The content provides an in-depth comparison between SNN and SNPS, highlighting their architectures, functions, and applications. It discusses various machine learning algorithms for SNN and SNPS, including supervised and unsupervised learning methods. Specific models like LSTM-SNP, BiLSTM-SNP, and SDDC-Net are explored for time series forecasting, sentiment classification, and image segmentation. The challenges of efficient training for multi-layer SNN and SNPS are addressed, along with potential applications in sentiment classification and time series analysis.
In the past few years, machine learning and deep learning frameworks have been introduced for SNPS models. The first study of introducing Hebbian learning in the SNPS framework was conducted by Gutiérrez-Naranjo et al. [82]. Adaptive fuzzy SNPS with Widrow-Hoff learning algorithm was proposed for fault diagnosis [84]. SNPS with learning function (Hebbian) was used for recognizing digital English letters [85]. An associative memory network based on SNPS with white holes and Hebbian learning was developed for identification of digits [12].
"Spiking neural networks (SNN) are a brain-inspired model of neural communication and computation using individual spikes to transfer information between individual abstract neurons." "Spiking neural P systems (SNPS) are a variant of spiking neural networks introduced by Ionescu, Paun, Yokomori in 2006."

Deeper Inquiries

How can the challenges of efficient training for multi-layer SNN and SNPS be addressed in future research?

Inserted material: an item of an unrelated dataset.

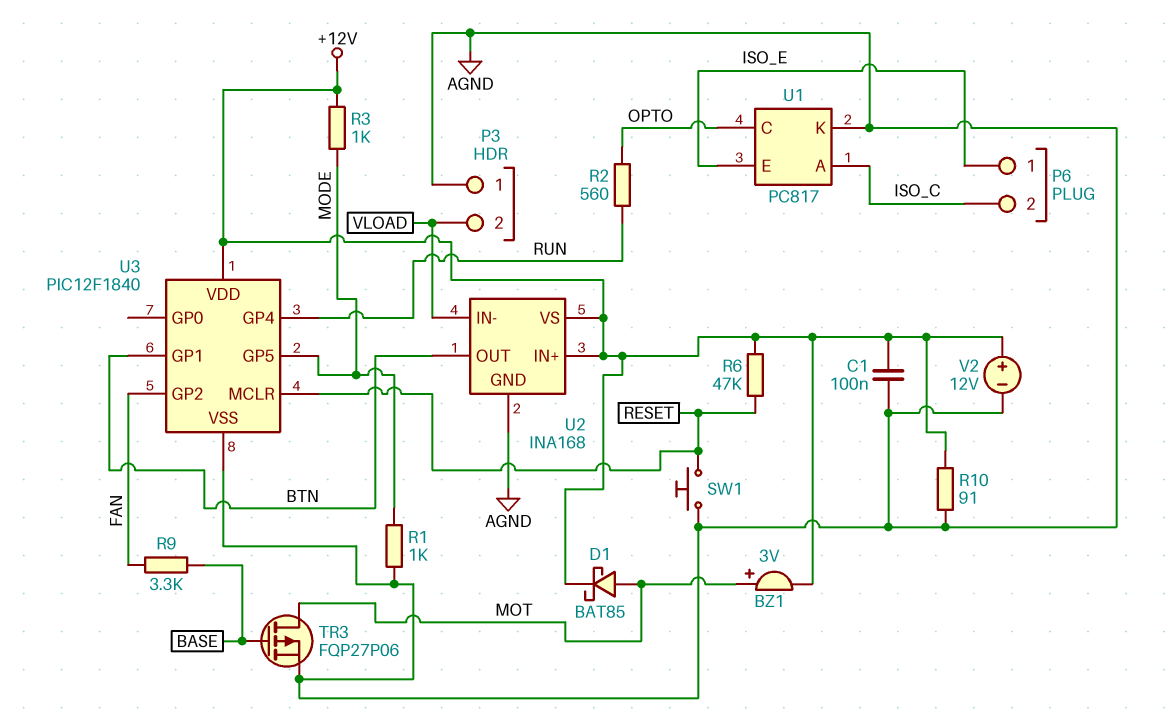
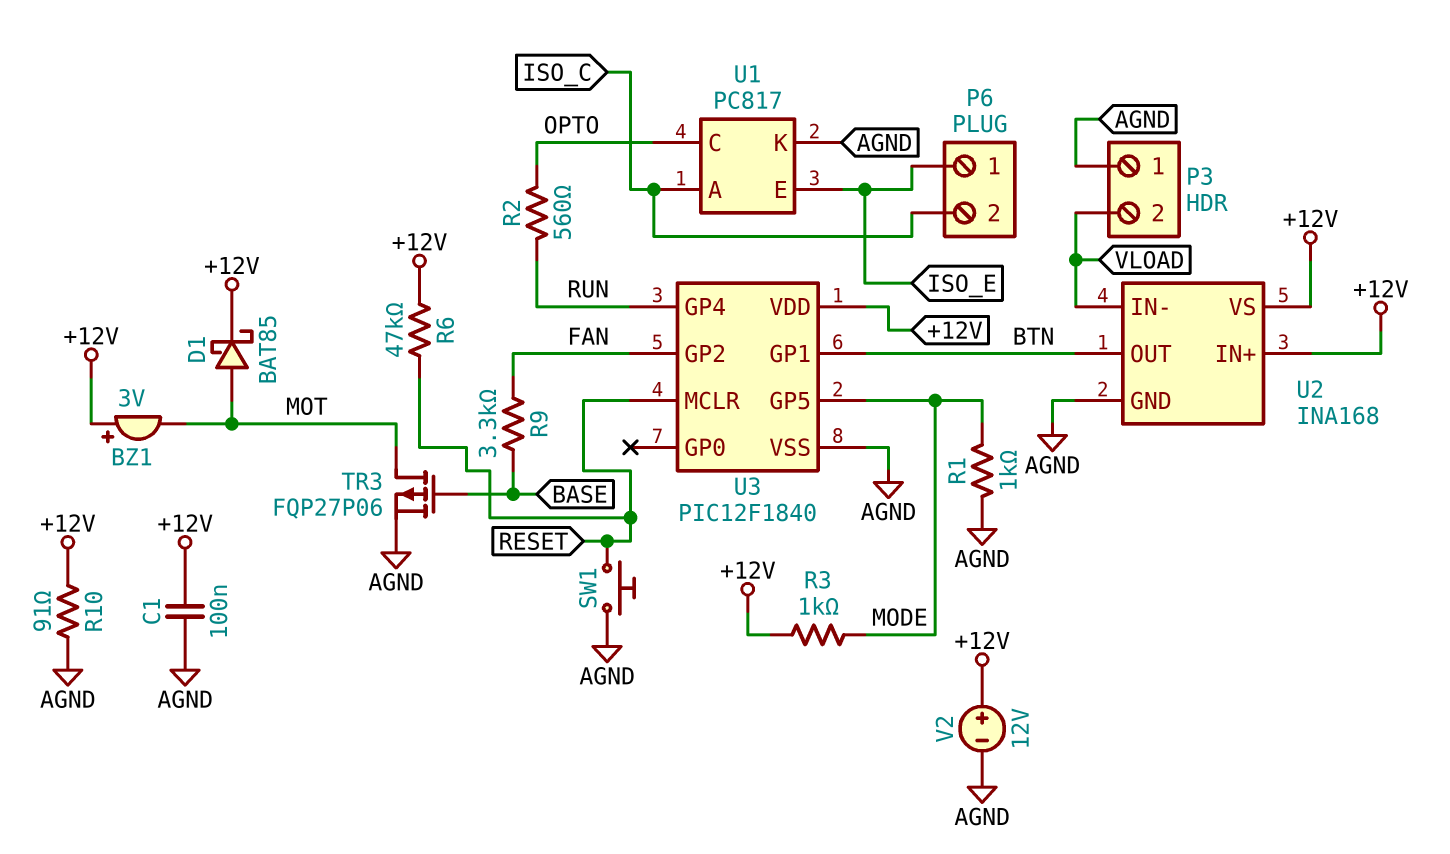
BZ1: buzzer 3V (plus MOT, minus +12V) -> buzzer 3V (plus +12V, minus MOT)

Efficient training for multi-layer SNN and SNPS can be addressed in future research through several approaches: Development of Novel Algorithms: Researchers can focus on developing new algorithms that are specifically designed to train multi-layer SNN and SNPS efficiently. These algorithms should take into account the unique characteristics of spiking neural networks and spiking neural P systems to optimize the training process. Hybrid Learning Methods: Combining different learning methods, such as spike timing-dependent plasticity (STDP) with gradient descent-based algorithms, can potentially improve the training efficiency of multi-layer SNN and SNPS. By leveraging the strengths of different learning approaches, researchers can overcome the challenges associated with training these complex networks. Hardware Optimization: Exploring hardware implementations that are tailored to the requirements of SNN and SNPS training can significantly enhance efficiency. Customized hardware accelerators or neuromorphic chips designed specifically for spiking neural networks can speed up the training process and reduce energy consumption. Parallel Processing: Utilizing parallel processing techniques can distribute the computational load across multiple processors or cores, enabling faster training of multi-layer SNN and SNPS. This approach can help overcome the computational complexity associated with training deep spiking networks. Transfer Learning: Leveraging transfer learning techniques, where knowledge gained from training one network is transferred to another, can expedite the training process for multi-layer SNN and SNPS. By initializing the network with pre-trained weights or features, researchers can reduce the training time and improve performance.